AAP Report on Premier's Reaction to Court Win
29th April, 2004

NSW Premier Bob Carr today said he instructed the cabinet office to draft legislation overturning a court decision which halted filming of a Hollywood movie.

The government was this afternoon in the Supreme Court appealing this morning's Land and Environment Court ruling, which prevented filming of the $130 million movie Stealth in the Grose wilderness area in the Blue Mountains, west of Sydney.

If that fails to succeed, Mr Carr said he would introduce special legislation to the parliament when it resumes next week.

``I've asked the cabinet office to draft it,'' he told reporters.

Mr Carr said the decision sent the wrong message to overseas filmmakers, to whom NSW had pitched itself as a top location for shoots.

He said the conservationists opposing the shoot were picking ``a fight for the sake of having a fight'' and that the filmmakers had gone to great lengths to comply with environmental guidelines.

This included the building of boardwalks to stop native plants and animals being trampled.
``They've had an environmental impact statement thicker than the Yellow Pages,'' he said.

Producers of the action movie were scheduled to start filming tomorrow in the Grose Wilderness Area, after the NSW government granted approval earlier this month.

But the Blue Mountains Conservation Society challenged the approval, arguing that filming was inconsistent with the purposes and objectives of a wilderness area.

Justice David Lloyd in the the Land and Environment Court today set aside the approval for filming, saying declared wilderness areas were "sacrosanct".

The proposed filming was contrary to provisions of the Wilderness Act and hostile to the sensitive environment, he said.

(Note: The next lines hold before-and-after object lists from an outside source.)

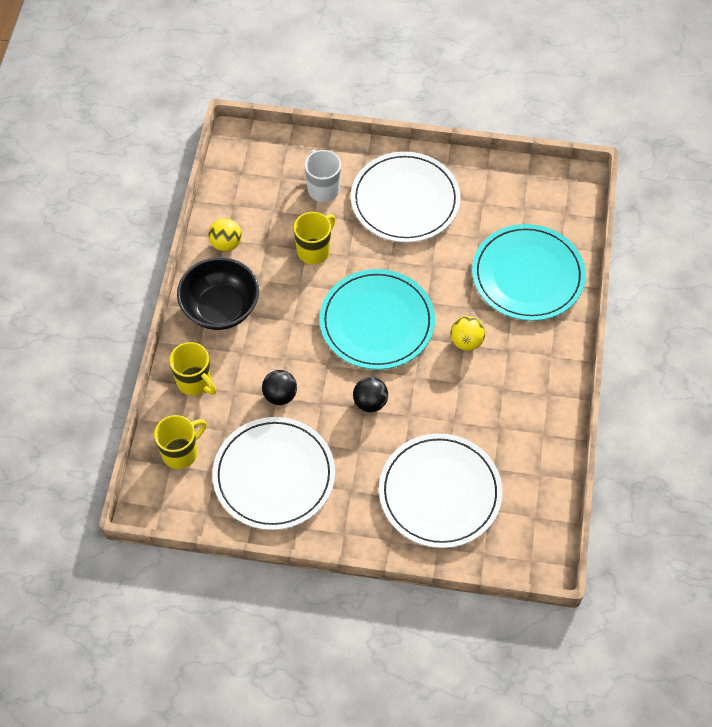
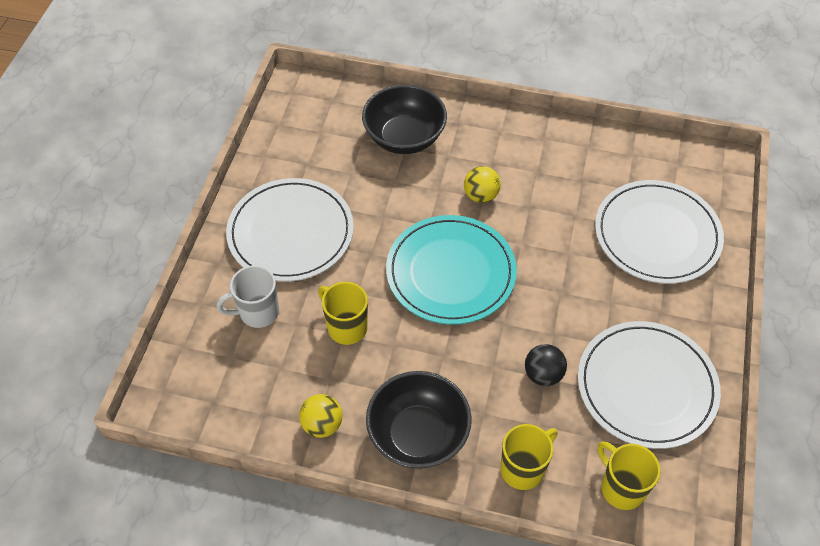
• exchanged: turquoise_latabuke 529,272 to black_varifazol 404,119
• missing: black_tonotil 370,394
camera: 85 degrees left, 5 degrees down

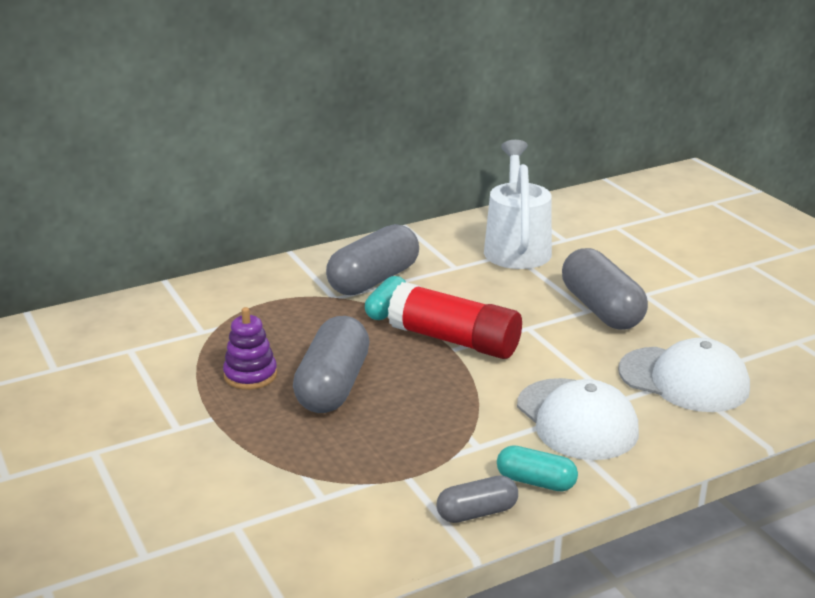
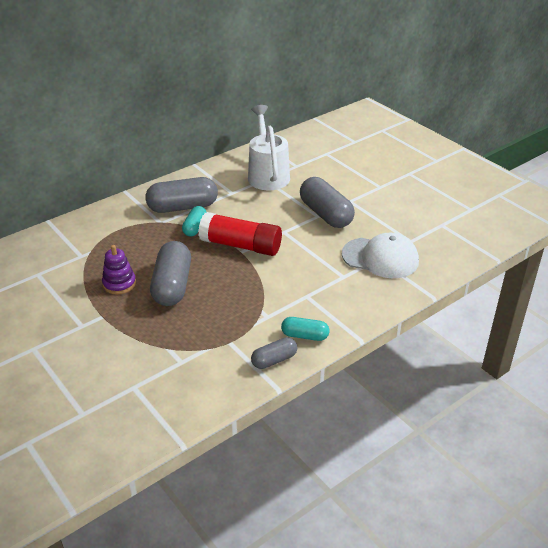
• spun: grey_kutumizen 372,259 = 182,195 45 degrees clockwise
• missing: white_zapabalok 578,419
camera: 10 degrees left, 10 degrees up

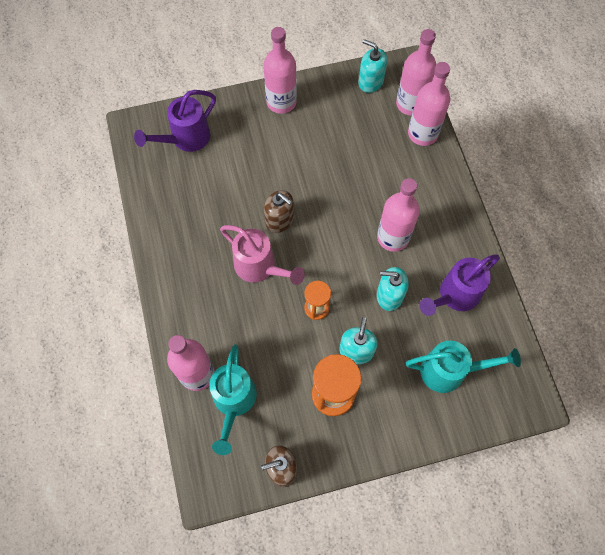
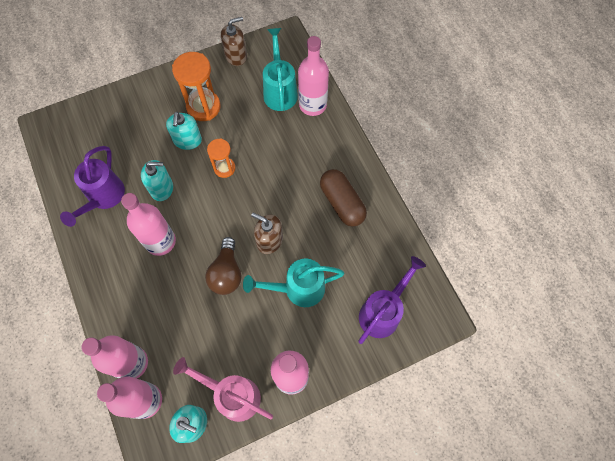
• relocated: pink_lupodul 262,255 to 223,389
• spun: purple_lupodul 459,285 = 92,186 150 degrees clockwise
• relocated: turquoise_lupodul 463,366 to 293,283
• appeared: brown_kutumizen 343,198
• appeared: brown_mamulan 223,266
camera: 170 degrees right, 0 degrees up

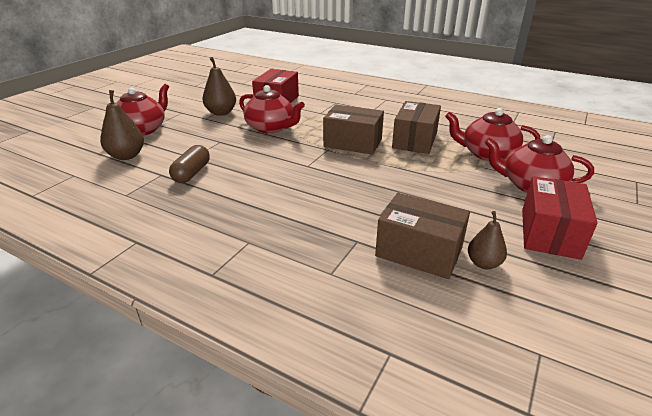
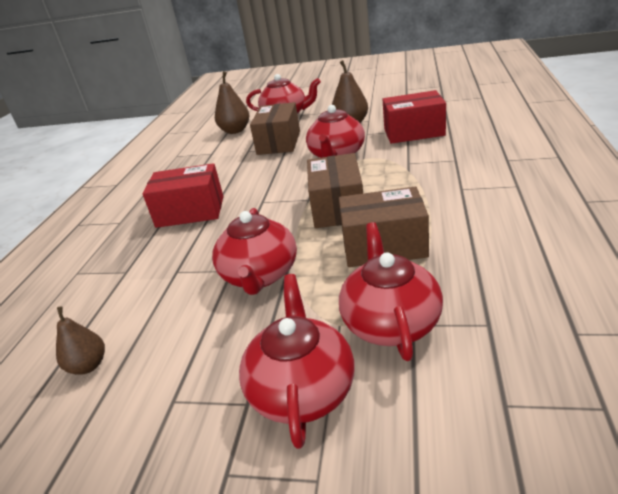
• missing: brown_kutumizen 189,164
• relocated: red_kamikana 560,218 to 182,195
• relocated: brown_kamikana 422,236 to 275,128
• appeared: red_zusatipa 254,251
camera: 75 degrees right, 0 degrees up

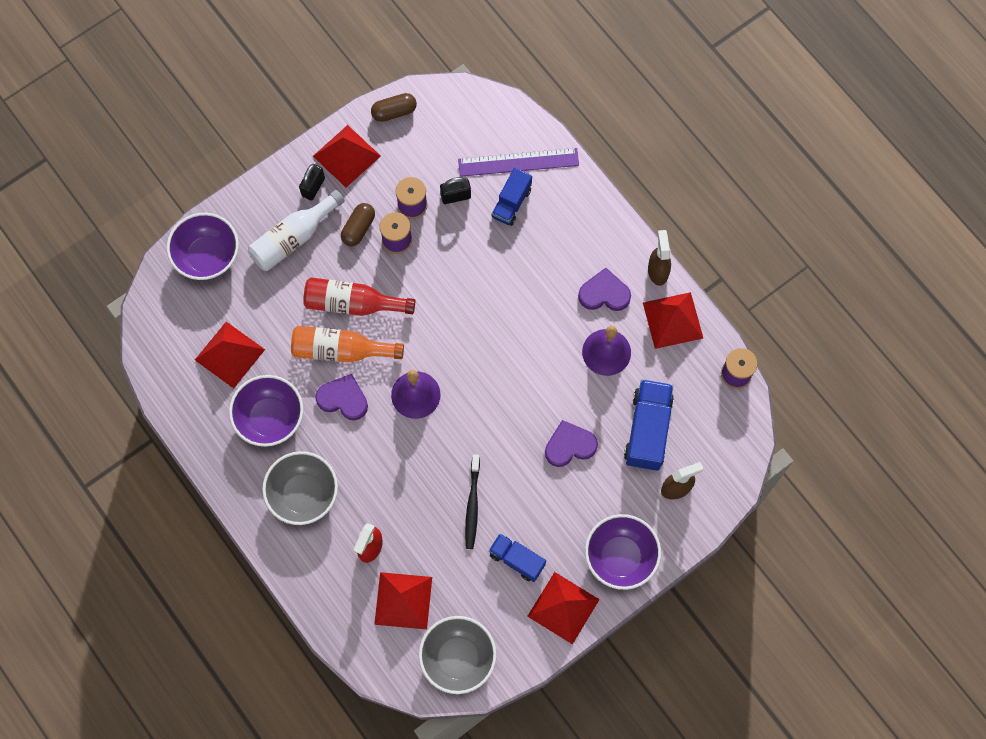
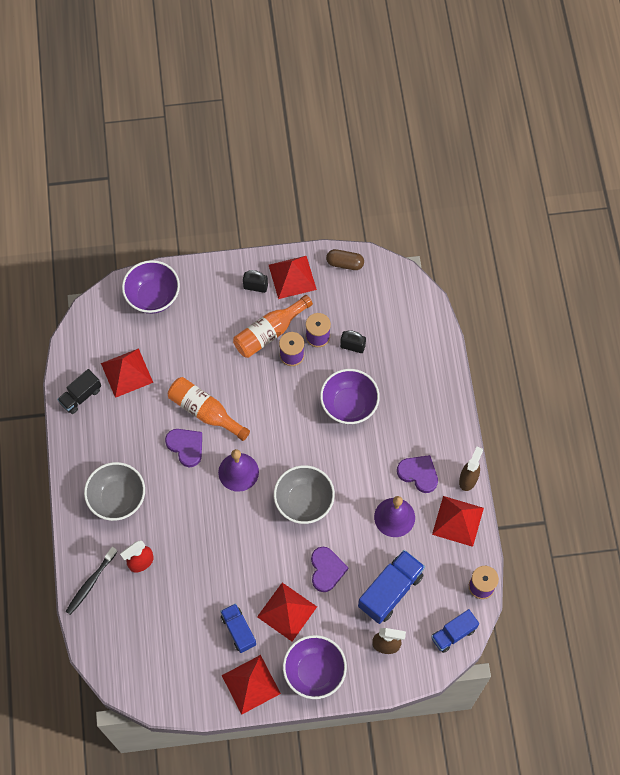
• missing: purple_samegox 518,162
• spun: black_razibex 312,182 = 255,281 45 degrees clockwise
• relocated: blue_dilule 512,197 to 455,631
• missing: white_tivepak 296,230
• exchanged: brown_kutumizen 358,224 to orange_tivepak 273,326
• missing: red_tivepak 359,296
• relocated: purple_varifazol 266,411 to 350,396
• spun: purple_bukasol 571,443 = 329,569 75 degrees clockwise
• relocated: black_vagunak 472,501 to 91,581
• relocated: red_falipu 403,600 to 287,612
• relocated: grey_varifazol 458,655 to 304,494
• appeared: black_dilule 79,391
camera: 30 degrees right, 5 degrees down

Justice Lloyd also restrained the Director-General of the National Parks and Wildlife Service, and Environment Minister Bob Debus, from granting any further licences to film in the area.

The disruption to its filming schedule will cost the company $500,000 a day, the court heard.

Outside the court, Greens MLC Ian Cohen said the film company could shoot in other locations which were not environmentally sensitive.

"We are very, very pleased that this court decision today will stop what is an extremely dangerous precedent to downgrade the environmental values in NSW," he said.

Conservation groups also applauded the court's decision.

"This proves yet again that the Blue Mountains community is ultimately the strongest protection for the greater Blue Mountains World Heritage Area," Blue Mountains Conservation Society spokeswoman Robin Mosman said.

Colong Foundation for Wilderness director Keith Muir said the precedent ensured wilderness must be conserved.

"If we had lost, then wilderness everywhere would have been vulnerable to a death by a thousand commercial concessions," Mr Muir said in a statement.

NSW National Parks Association executive officer Andrew Cox said the film company could now select from 30 other sites suggested by environmentalists during court proceedings.